After I have found the soldiers, when have been searching in different digital archives, within the criterias in my research, I put them in my database, that is made in Microsoft Excel.
Next step is to put them in the Google Earth projects, where they will occur on the map, at the place, or in the area where they are assumed to have been fallen, and where they are buried or commemorated.
You can reach the links in the main menu or through the link here. It is updated ones or twice a week.
There you will also find a small story about each soldier, and also some of the facts I have collected. There are small pictures, snippets, from the different digital sources.
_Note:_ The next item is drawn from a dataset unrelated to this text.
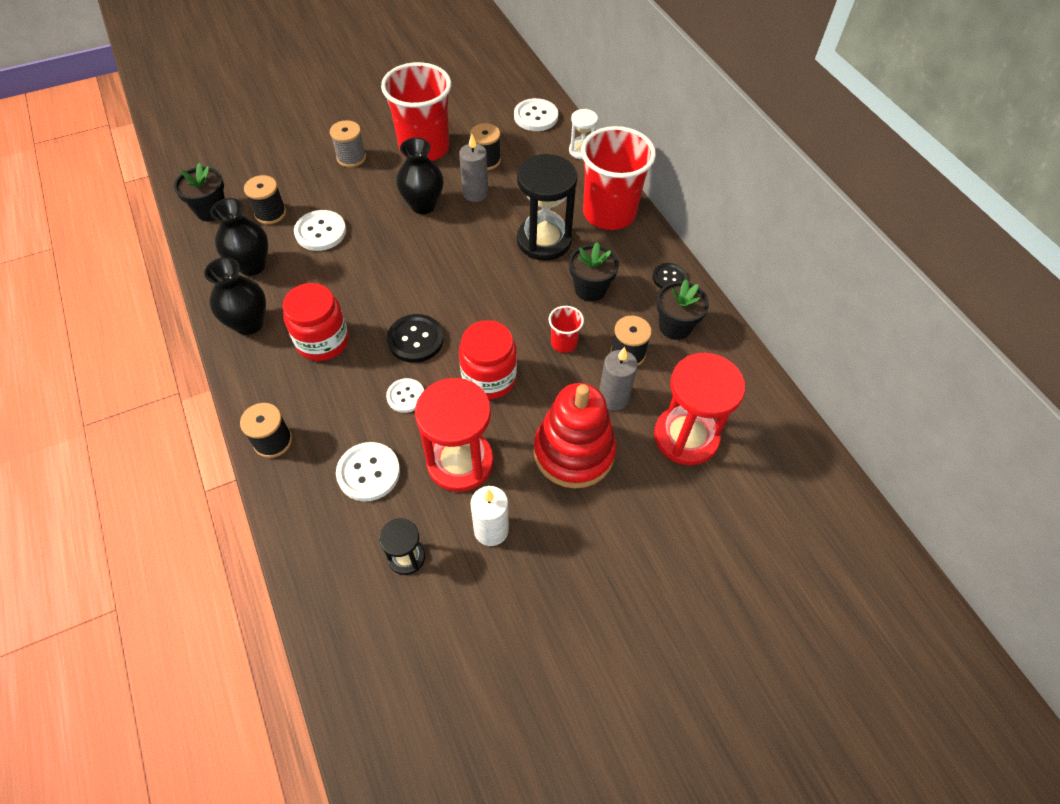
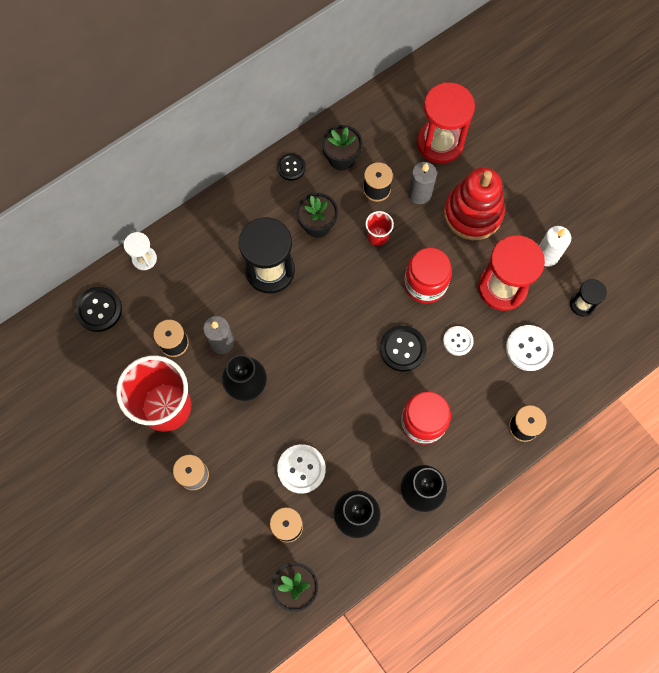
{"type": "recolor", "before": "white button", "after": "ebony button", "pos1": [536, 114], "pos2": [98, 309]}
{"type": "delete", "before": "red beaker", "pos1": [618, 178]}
One thing that makes it more “alive” is when I find the soldiers names in the unit diaries, when I connect the individuials to the unit, and to the specific terrain where the unit were, that specific day, when the soldier fell at the Western Front.
Below you will find the name of Axel Eugene Larson, born November 10, 1888 in Västanfors Parish, Sweden, 3rd Pioneer Battalion, Australian Imperial Forces. He died of wounds May 7 1917, when a grenade exploded in the Workshop near Armentieres, Belgium, where he was working.
Axel is buried at a cemetery nearby the place where he was working, which I assume was some kind of camp or base the had in the area.
In the picture below you can see a snippet from a map tool, where two layers are combined, the map from today, and the old trench map from the period in 1917 over the area where he was. The frontline and the trenches occur more east as this was in the rear area, where the accident with the grenade happened.
Another example is also the Swede Gustav Adolf Landstrom (Landström), born May 22, 1880 in Stora Malm parish, Strängnäs, Sweden. He fought for the 3rd Canadian Field Ambulance Corps, and he was killed October 9, 1916, when relieving other stretcher bearers from the 1st Field Ambulance, near the area of Courcelette, Somme, France.
Gustav is buried in the Albert Communal Cemetery Extension in Albert, France. I have not yet a picture of his headstone, but I will visit him as soon I am at the battlefield again.